Sub Rosa studios have marketed the 1990 feature NITE OWL (formerly NIGHT OWL) as a vehicle for Hollywood actor John Leguizamo. Despite playing an interesting central role in Spike Lee’s SUMMER OF SAM, Leguizamo has primarily been a supporting player throughout his career, ranging from dreck like MARIO BROTHERS to the more impressive CARLITO’S WAY. So, despite being a highly capable actor, he’s a fairly dubious anchor point to sell a film. This notion is even odder when we consider that not only does he have a secondary role in this film, but that he also plays one of those problematical ‘worried and protective older brother’ character types. It should also be made clear, for any viewers seeking a glossy piece of entertainment, that NITE OWL appeared a couple of years before its ‘star’ found his way into the Dream Factory; it’s a grainy, low-budget independent picture. Now that we have the deceptive appearances out of the way, an important issue needs addressing. Is NITE OWL any good? And if so, does its distributor need such inappropriate marketing campaigns?

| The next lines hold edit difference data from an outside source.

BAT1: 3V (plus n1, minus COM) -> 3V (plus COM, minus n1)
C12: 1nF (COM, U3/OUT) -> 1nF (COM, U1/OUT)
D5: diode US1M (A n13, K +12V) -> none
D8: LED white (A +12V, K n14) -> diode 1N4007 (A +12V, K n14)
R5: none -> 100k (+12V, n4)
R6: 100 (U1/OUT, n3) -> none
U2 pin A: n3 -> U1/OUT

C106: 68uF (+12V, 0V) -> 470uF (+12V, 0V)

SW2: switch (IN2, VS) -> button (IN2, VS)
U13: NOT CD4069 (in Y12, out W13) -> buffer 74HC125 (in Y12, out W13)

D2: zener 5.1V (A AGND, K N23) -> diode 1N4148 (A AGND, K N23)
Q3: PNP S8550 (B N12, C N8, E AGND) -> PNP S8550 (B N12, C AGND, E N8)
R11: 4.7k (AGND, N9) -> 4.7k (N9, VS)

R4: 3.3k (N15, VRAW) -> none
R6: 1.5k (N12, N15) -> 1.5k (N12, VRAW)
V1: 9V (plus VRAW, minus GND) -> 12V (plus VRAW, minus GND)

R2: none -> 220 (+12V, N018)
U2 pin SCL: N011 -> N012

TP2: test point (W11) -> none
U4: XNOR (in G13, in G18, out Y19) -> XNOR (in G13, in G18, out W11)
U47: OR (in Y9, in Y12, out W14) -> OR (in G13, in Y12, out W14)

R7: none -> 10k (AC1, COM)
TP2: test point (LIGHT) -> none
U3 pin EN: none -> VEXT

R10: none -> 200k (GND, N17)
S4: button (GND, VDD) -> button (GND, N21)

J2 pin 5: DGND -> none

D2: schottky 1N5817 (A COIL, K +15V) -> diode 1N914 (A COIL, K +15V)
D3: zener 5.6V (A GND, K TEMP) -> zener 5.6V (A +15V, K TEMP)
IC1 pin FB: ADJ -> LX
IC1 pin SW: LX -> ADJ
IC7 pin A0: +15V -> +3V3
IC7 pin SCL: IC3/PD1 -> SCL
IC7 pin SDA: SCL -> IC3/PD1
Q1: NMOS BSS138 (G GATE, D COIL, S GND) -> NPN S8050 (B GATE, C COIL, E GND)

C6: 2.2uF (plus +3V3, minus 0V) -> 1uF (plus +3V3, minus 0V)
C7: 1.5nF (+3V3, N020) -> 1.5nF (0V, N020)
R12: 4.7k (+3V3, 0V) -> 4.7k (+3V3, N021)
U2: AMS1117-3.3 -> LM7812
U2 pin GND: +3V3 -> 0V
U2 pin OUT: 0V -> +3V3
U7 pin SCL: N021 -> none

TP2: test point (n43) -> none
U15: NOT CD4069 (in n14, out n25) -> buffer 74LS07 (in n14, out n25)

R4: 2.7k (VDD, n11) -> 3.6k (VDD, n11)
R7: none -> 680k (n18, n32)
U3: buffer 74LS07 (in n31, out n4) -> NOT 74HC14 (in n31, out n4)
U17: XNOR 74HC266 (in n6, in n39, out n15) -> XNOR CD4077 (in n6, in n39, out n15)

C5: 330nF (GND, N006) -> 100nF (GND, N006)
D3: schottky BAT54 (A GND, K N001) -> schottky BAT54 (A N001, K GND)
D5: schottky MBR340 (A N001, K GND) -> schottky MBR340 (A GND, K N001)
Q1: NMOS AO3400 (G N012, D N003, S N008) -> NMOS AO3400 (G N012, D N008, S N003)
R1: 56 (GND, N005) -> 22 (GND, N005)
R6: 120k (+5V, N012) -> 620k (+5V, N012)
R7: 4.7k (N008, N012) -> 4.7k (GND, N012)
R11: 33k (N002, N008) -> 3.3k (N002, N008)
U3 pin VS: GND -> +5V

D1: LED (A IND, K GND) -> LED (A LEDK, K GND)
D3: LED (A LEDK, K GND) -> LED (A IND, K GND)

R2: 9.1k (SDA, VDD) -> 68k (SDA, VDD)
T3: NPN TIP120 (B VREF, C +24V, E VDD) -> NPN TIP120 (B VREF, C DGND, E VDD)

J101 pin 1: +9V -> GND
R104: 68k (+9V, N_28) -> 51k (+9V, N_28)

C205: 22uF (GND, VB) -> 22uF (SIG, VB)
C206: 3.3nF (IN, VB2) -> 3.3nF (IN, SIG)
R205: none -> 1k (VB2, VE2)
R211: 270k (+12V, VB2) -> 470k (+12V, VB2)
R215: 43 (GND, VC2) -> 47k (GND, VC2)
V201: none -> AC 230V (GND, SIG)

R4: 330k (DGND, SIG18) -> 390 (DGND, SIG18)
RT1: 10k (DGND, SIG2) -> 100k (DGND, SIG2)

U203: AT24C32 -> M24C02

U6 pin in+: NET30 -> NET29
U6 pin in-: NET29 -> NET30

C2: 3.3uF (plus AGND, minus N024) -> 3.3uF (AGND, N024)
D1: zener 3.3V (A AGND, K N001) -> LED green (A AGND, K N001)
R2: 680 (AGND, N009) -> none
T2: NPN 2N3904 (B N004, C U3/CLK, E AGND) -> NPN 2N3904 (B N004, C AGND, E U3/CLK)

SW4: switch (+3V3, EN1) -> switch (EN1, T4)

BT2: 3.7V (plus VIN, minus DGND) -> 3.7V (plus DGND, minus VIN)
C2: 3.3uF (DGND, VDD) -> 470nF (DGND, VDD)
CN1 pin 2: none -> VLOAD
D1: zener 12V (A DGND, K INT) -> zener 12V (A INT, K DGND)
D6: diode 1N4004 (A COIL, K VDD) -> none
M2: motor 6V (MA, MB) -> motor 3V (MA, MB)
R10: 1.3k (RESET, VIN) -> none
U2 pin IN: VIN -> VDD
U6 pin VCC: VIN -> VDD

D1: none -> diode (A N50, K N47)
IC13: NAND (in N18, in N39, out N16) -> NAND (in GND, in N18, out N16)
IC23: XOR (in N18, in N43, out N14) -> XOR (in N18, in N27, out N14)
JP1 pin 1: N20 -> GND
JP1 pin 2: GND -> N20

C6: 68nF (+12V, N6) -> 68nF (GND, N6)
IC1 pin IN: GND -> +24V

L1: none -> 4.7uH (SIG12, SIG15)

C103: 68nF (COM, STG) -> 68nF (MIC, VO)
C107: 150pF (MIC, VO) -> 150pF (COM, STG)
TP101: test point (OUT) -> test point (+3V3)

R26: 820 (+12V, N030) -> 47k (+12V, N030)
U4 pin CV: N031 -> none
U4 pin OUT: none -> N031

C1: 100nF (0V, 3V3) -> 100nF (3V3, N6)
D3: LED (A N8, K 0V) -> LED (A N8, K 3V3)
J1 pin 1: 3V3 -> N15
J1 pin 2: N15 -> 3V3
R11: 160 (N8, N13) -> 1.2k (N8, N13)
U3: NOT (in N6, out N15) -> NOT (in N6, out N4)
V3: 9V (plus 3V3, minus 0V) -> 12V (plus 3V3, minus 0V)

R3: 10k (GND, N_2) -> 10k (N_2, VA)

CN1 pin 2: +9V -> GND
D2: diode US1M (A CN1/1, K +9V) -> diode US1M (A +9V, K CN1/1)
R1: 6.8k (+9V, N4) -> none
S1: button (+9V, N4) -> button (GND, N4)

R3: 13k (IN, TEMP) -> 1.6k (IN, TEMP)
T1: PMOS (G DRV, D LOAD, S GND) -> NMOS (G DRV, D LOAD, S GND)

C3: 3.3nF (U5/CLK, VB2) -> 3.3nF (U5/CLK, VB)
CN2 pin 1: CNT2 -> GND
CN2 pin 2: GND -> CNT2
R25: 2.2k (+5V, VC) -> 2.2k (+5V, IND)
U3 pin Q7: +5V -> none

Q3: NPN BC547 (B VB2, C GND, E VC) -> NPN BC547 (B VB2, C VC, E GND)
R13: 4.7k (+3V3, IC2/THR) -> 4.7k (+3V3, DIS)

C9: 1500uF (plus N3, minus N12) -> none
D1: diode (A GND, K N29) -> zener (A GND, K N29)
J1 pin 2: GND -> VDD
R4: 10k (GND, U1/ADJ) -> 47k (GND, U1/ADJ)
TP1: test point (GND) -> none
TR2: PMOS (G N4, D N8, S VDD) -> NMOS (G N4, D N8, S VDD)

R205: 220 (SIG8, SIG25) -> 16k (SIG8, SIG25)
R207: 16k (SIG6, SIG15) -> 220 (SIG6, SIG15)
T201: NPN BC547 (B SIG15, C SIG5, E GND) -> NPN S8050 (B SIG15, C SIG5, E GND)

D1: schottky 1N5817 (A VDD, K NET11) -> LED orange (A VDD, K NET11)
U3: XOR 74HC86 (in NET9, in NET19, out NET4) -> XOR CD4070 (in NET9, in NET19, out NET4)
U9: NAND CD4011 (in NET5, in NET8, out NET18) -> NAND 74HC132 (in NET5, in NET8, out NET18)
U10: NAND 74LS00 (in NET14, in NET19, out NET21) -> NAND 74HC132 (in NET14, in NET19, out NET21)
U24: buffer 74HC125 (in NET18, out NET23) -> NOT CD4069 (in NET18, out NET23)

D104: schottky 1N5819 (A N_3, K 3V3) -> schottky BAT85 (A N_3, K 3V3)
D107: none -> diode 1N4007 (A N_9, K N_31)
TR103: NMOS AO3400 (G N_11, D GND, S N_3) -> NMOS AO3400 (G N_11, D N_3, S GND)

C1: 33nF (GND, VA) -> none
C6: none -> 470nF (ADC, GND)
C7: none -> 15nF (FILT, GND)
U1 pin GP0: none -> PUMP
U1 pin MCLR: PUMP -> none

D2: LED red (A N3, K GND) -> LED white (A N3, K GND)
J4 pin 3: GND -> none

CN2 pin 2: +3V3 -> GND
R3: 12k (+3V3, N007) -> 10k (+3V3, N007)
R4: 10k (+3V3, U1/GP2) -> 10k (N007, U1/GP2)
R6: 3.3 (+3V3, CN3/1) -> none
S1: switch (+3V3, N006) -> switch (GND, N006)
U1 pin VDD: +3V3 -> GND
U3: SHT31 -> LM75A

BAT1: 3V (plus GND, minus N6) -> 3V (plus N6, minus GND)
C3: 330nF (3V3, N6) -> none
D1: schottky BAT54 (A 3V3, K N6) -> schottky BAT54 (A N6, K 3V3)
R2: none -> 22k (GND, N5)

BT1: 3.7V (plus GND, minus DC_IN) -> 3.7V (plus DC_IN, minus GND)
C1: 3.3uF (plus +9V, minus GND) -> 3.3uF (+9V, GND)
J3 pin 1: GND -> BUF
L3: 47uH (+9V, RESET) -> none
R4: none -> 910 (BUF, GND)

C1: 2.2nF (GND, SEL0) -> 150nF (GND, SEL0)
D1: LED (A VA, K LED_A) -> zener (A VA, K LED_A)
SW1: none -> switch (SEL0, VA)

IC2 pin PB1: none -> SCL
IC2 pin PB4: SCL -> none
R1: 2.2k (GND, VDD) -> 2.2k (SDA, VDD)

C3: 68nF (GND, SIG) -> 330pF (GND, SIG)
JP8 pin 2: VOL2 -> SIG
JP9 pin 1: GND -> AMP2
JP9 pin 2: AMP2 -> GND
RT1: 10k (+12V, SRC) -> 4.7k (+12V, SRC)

The narrative focuses on Jake (James Raftery), a surly young man who lives alone in a dingy flat and works at a pizza shop. He also happens to be a vampire who preys on girls at a local Manhattan bar. Jake routinely takes them home and has sex with them, before biting them and subsequently disposing of their bodies in order to prevent a vampiric transformation; his nocturnal activities soon get him into trouble, however. After victimising Zohra and disposing of her body, her brother Angel (Leguizamo) starts making enquiries and discovers that Zohra left the bar with Jake. Oblivious to the impending trouble, Jake continues quenching his blood lust with a young Chinese woman whom he follows home after a fall out with her boyfriend. Shortly afterward, he picks up Anne Guish, a performance artist whose act involves relating gruesome stories concerning vaginal mutilation; and although she manages to survive one night with him, she’s a persistent girl. After calling round for him a second time, Jake’s vampire condition - previously repressed and hidden from her - explodes, and he does away with her like all the others. Eventually, Angel confronts Jake...

As we can surmise from the above synopsis, there isn’t that much going on in NITE OWL. Rigorous cause and effect narration is thrown out in favour of digressions, set pieces and extended musical numbers. Examples include Anne’s ridiculous tall tales, a badly staged fight scene between Jake and Angel, several mechanically staged sex / bloodletting sequences, as well as numerous bar scenes involving songs that seem to go on forever. All of these cases succeed in dragging out the film well past its natural limit. Considering the running time of seventy-seven minutes one cannot escape the notion that the makers are guilty of a severe case of padding to enhance the film’s status as a feature.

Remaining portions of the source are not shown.